Grayscale Fund Touts ETF Conversion as Price Discount Issue Solution
Grayscale, one of the largest cryptocurrency fund managers, has declared it is trying to morph the bitcoin trust GBTC into an exchange-traded fund (ETF) to solve its price woes. The exchange rate is now at a 20% price discount compared to its bitcoin holdings, a fact that has many worried about the overall sustainability of their business model.
Grayscale Hints at Becoming an ETF
Grayscale, the biggest cryptocurrency fund manager in the world, has declared its Grayscale Bitcoin Trust (GBTC) is in the process to become an ETF to get rid of some of the problems it is facing. Grayscale’s CEO, Michael Sonnenshein, declared that morphing GBTC into an ETF would solve many of the inefficiencies that investors are experiencing now when it comes to pricing, a process he said they were 100% committed to doing.
Shares of GBTC, the Grayscale Bitcoin Trust, have underperformed its digital counterpart significantly this year, and have reached lower lows during selloffs. This imbalance could negate the advantages that institutional investors see in this kind of indirect exposure investment vehicles, making them move to other more profitable investments.
However, Sonnenshein thinks this price imbalance could be solved when converting GBTC to an ETF. Sonnesheim argued in favor of this in an interview on Bloomberg, stating:
“It is our belief looking at the arbitrage mechanism built in ETFs that any discount or premium of where shares may trade relative to the product’s net asset value would be arb’ed away,”
A Bitcoin ETF Might Still Be Far Away
But, becoming an ETF is easier said than done for Grayscale. While the cryptocurrency community has big hopes in the possibilities of a bitcoin ETF happening now that Jay Clayton abandoned his position at the SEC, recent statements from Gary Gensler, the new chairman, seem to point in the opposite direction.
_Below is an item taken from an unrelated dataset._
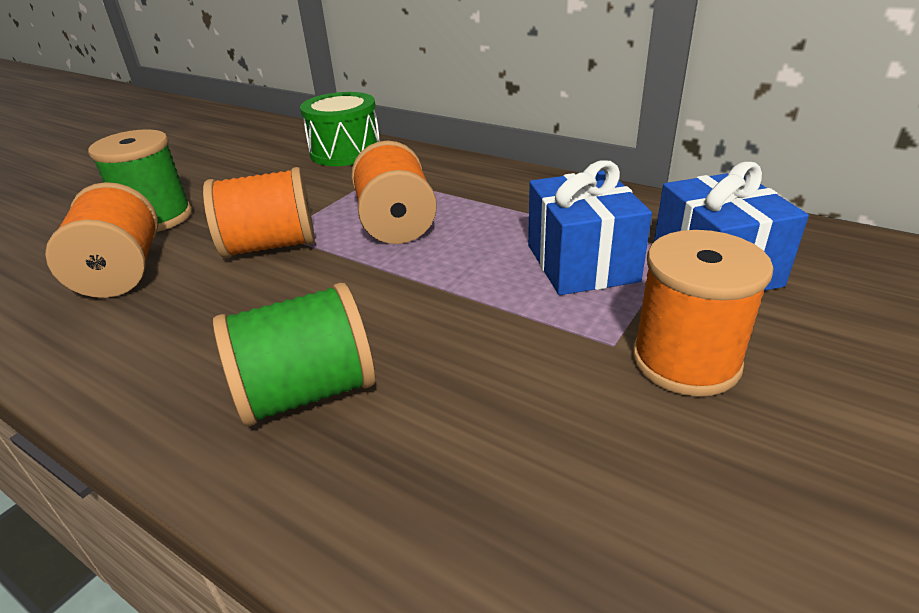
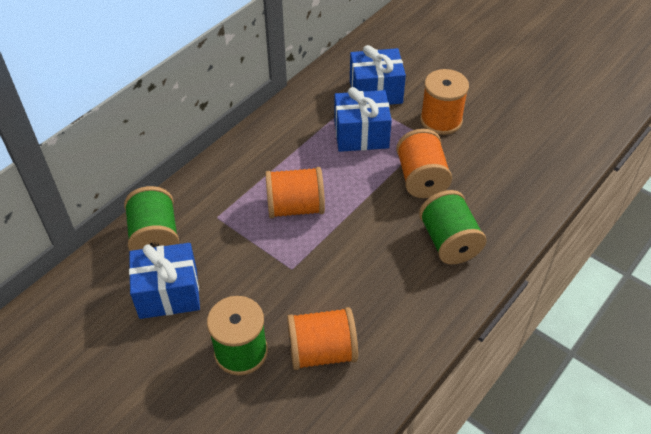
camera: 85 degrees left, 15 degrees up
(262, 169) = (168, 293): none -> blue gift
(270, 246) = (307, 271): orange spool -> orange spool (421, 178)
(345, 152) = (155, 237): green drum -> green spool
Gensler has stressed publicly that cryptocurrency markets could benefit from greater investor protection. The institution also released a public statement last week where it announced it would be ramping up controls for funds that were invested in bitcoin futures markets.
Grayscale filed a bitcoin-based ETF proposal in 2016, being one of the first firms to do so. But it withdrew the following year, citing the absence of a clear regulatory framework to bring this product to the market, as the key reason for dropping it. Several ETF proposals have been filed this year, but no answer has been produced yet by the United States’ SEC.